L’audience de Trouble dans le genre, pourtant hermétique et très théorique, a trouvé un grand écho dans les milieux militants qui en ont fait leur livre de chevet. S’il faudra attendre quinze ans pour voir l’ouvrage traduit en français, l’engouement suscité en France par l’œuvre de Butler a rattrapé ce retard.
Mais l’ouvrage a rencontré, dès sa parution, de violentes critiques. Notamment à propos de son constructivisme radical. Butler ne se contente pas de dire, comme tant d’autres, que le genre est une construction sociale. Elle franchit un pas de plus en émettant l’idée que c’est aussi le cas du sexe. Le corps, certes, est façonné par les identités de genre, comme l’attestent par exemple les postures. Mais peut-on pour autant dire que la division binaire entre sexe masculin et féminin ne s’enracine pas dans l’anatomie ? Certes, l’hermaphrodisme interroge la classification des corps qui répond aussi à des classifications sociales. Mais la généralisation n’est-elle pas abusive ?
Dans le collimateur également, le concept de performativité que Butler emprunte avec beaucoup de liberté au philosophe pragmatique John L. Austin.
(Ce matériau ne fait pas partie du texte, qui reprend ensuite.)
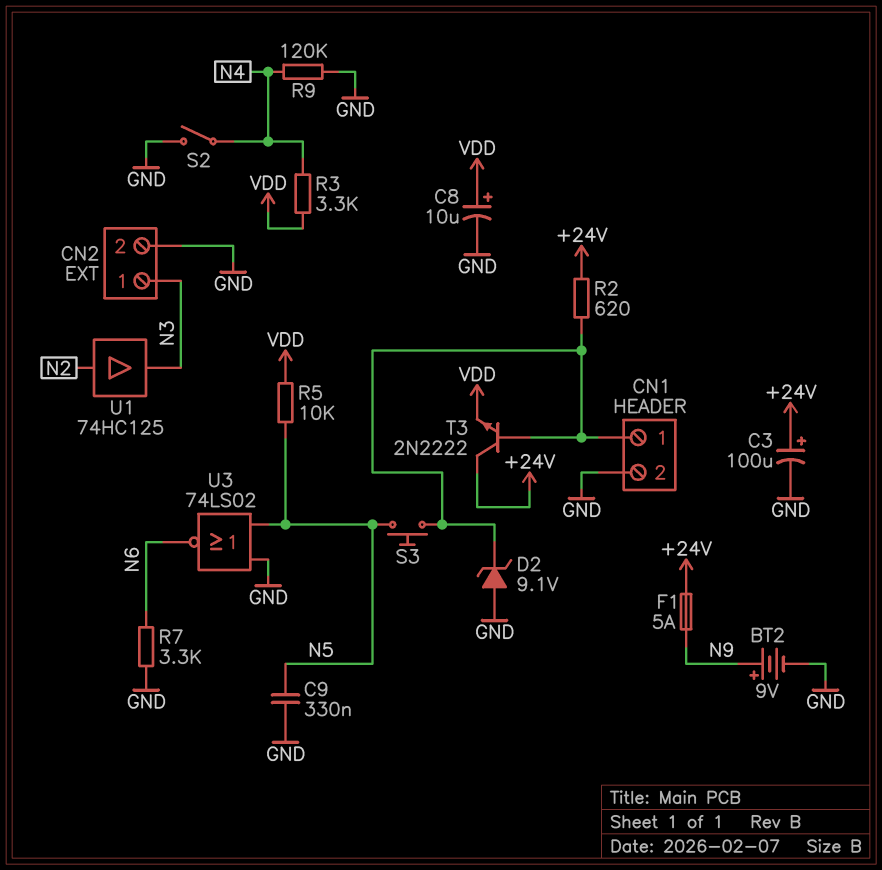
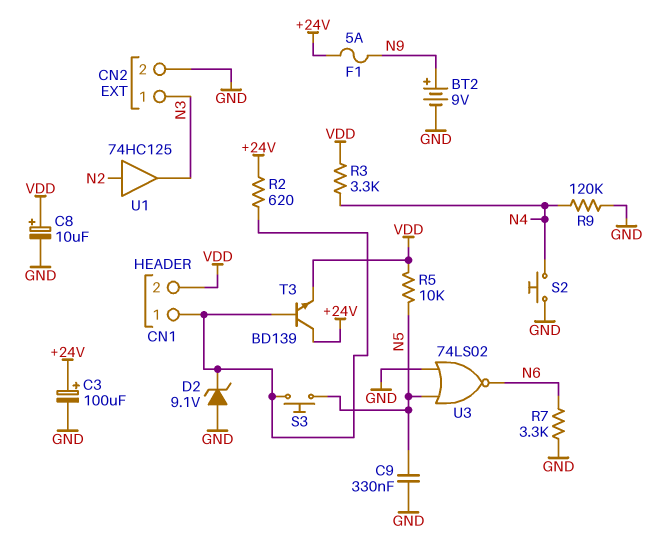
CN1 pin 2: GND -> VDD
S2: switch (GND, N4) -> button (GND, N4)
T3: NPN 2N2222 (B CN1/1, C +24V, E VDD) -> NPN BD139 (B CN1/1, C +24V, E VDD)

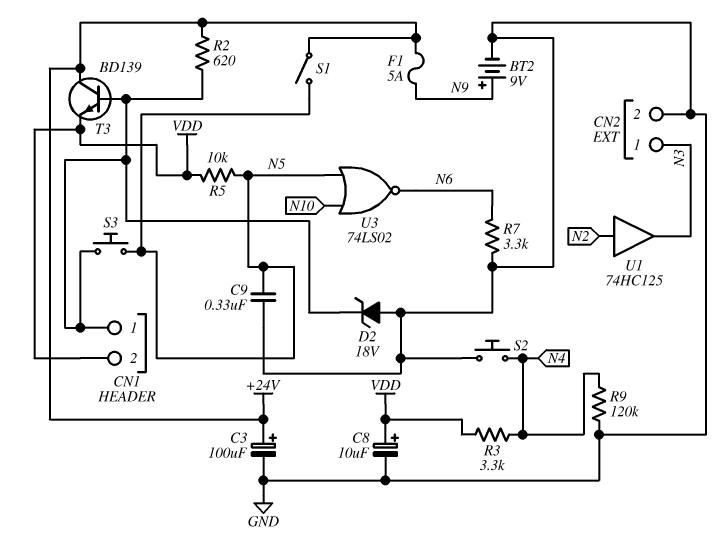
D2: zener 9.1V (A GND, K CN1/1) -> zener 18V (A GND, K CN1/1)
S1: none -> switch (+24V, N5)
U3: NOR 74LS02 (in GND, in N5, out N6) -> NOR 74LS02 (in N5, in N10, out N6)

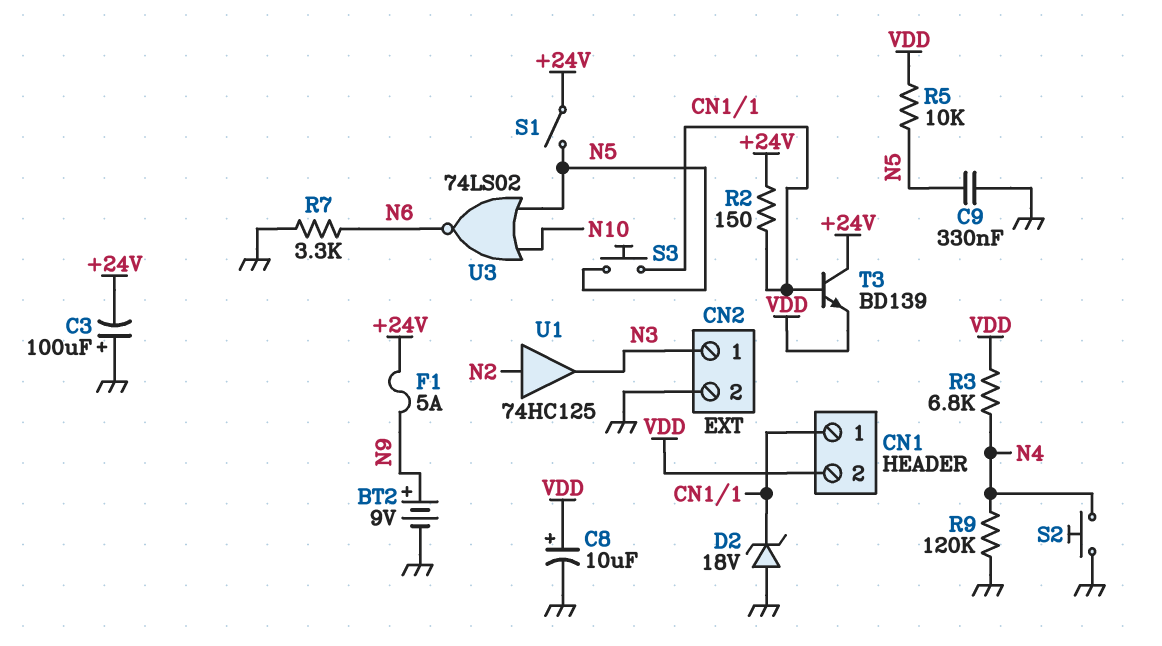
C3: 100uF (plus +24V, minus GND) -> 100uF (plus GND, minus +24V)
R2: 620 (+24V, CN1/1) -> 150 (+24V, CN1/1)
R3: 3.3k (N4, VDD) -> 6.8k (N4, VDD)

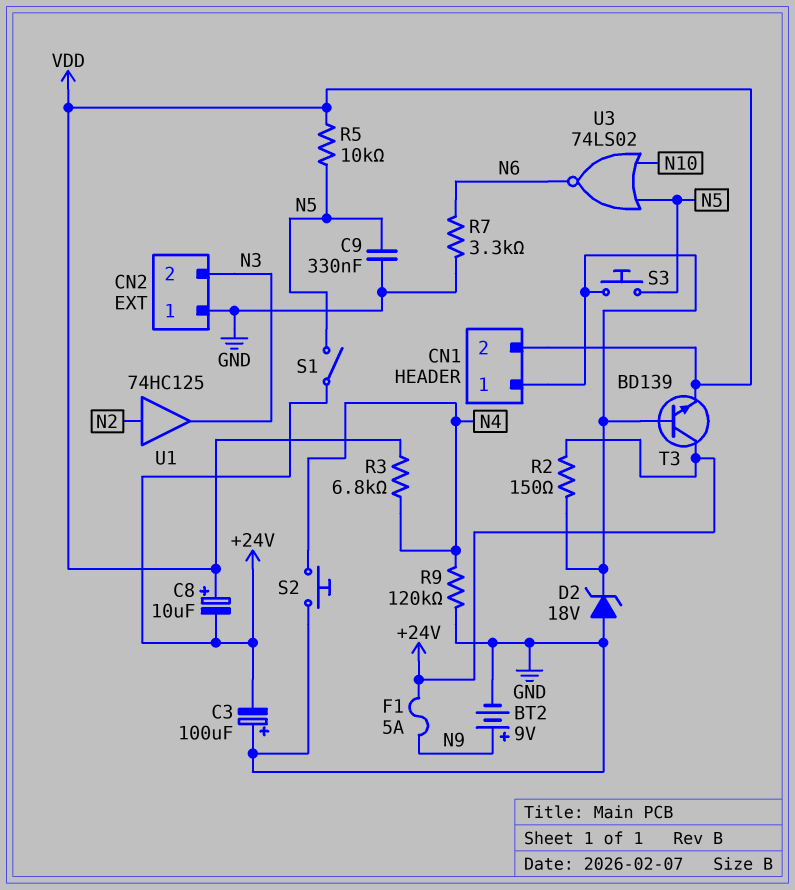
C8: 10uF (plus VDD, minus GND) -> 10uF (plus VDD, minus +24V)
CN2 pin 1: N3 -> GND
CN2 pin 2: GND -> N3

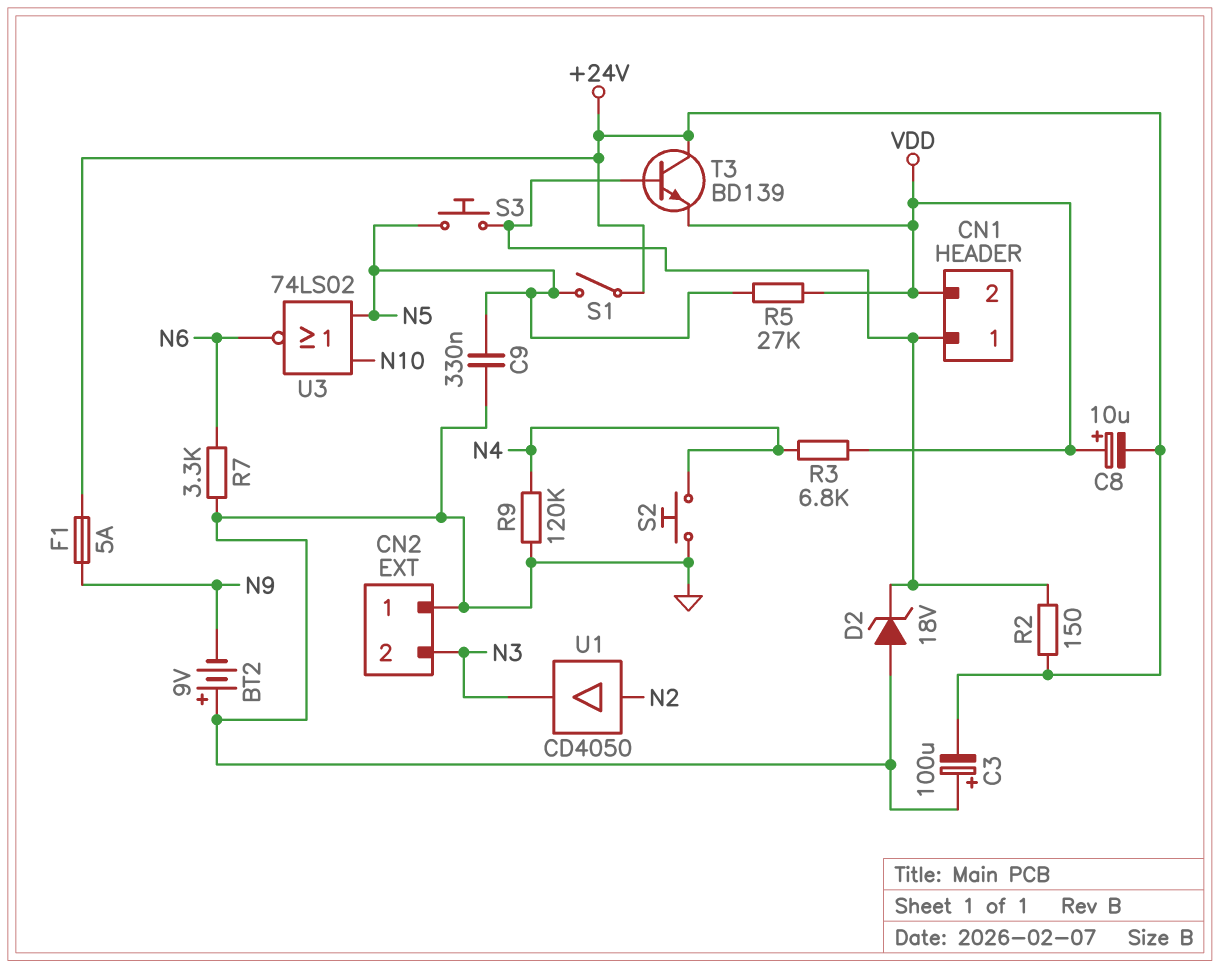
BT2: 9V (plus N9, minus GND) -> 9V (plus GND, minus N9)
R5: 10k (N5, VDD) -> 27k (N5, VDD)
U1: buffer 74HC125 (in N2, out N3) -> buffer CD4050 (in N2, out N3)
Ce dernier s’intéressait à certains actes de langage qui font, dans un contexte et des conditions déterminés, ce qu’ils énoncent (promesse est faite quand je dis « je promets que… »). La performativité chez Butler désigne une idée assez différente : l’identité de genre n’a rien d’une essence naturelle mais se construit par la répétition d’actes, de gestes qui tendent vers un idéal auquel il est impossible de se conformer tout à fait. Le travesti, le drag, par une imitation stylisée voire outrée, suscite le trouble et met au jour que l’identité de genre est contingente et non pas naturelle. À l’instar de la performativité, l’ouvrage ardu regorge de concepts abstraits (certains diront abscons) et de références savantes et parfois allusives à Jacques Lacan, Michel Foucault, Monique Wittig ou Julia Kristeva. À ceux qui critiquent son style obscur, Butler répond que c’est le prix à payer pour la subversion car, selon elle, les règles d’intelligibilité nous feraient « entrer dans un langage normalisé » qui formaterait la pensée. Acte de résistance ou poudre aux yeux ? À chacun d’en juger.
Judith Butler
Née en 1956 à Cleveland dans une famille juive traditionnelle. En 1990, la parution de Gender Trouble aux États-Unis, dans lequel elle analyse le caractère performatif du genre, fait grand bruit. Ce livre, traduit en français en 2005, sera vendu à plus de 100 000 exemplaires à travers le monde. Judith Butler est aujourd’hui professeure de littérature comparée et de rhétorique à Berkeley.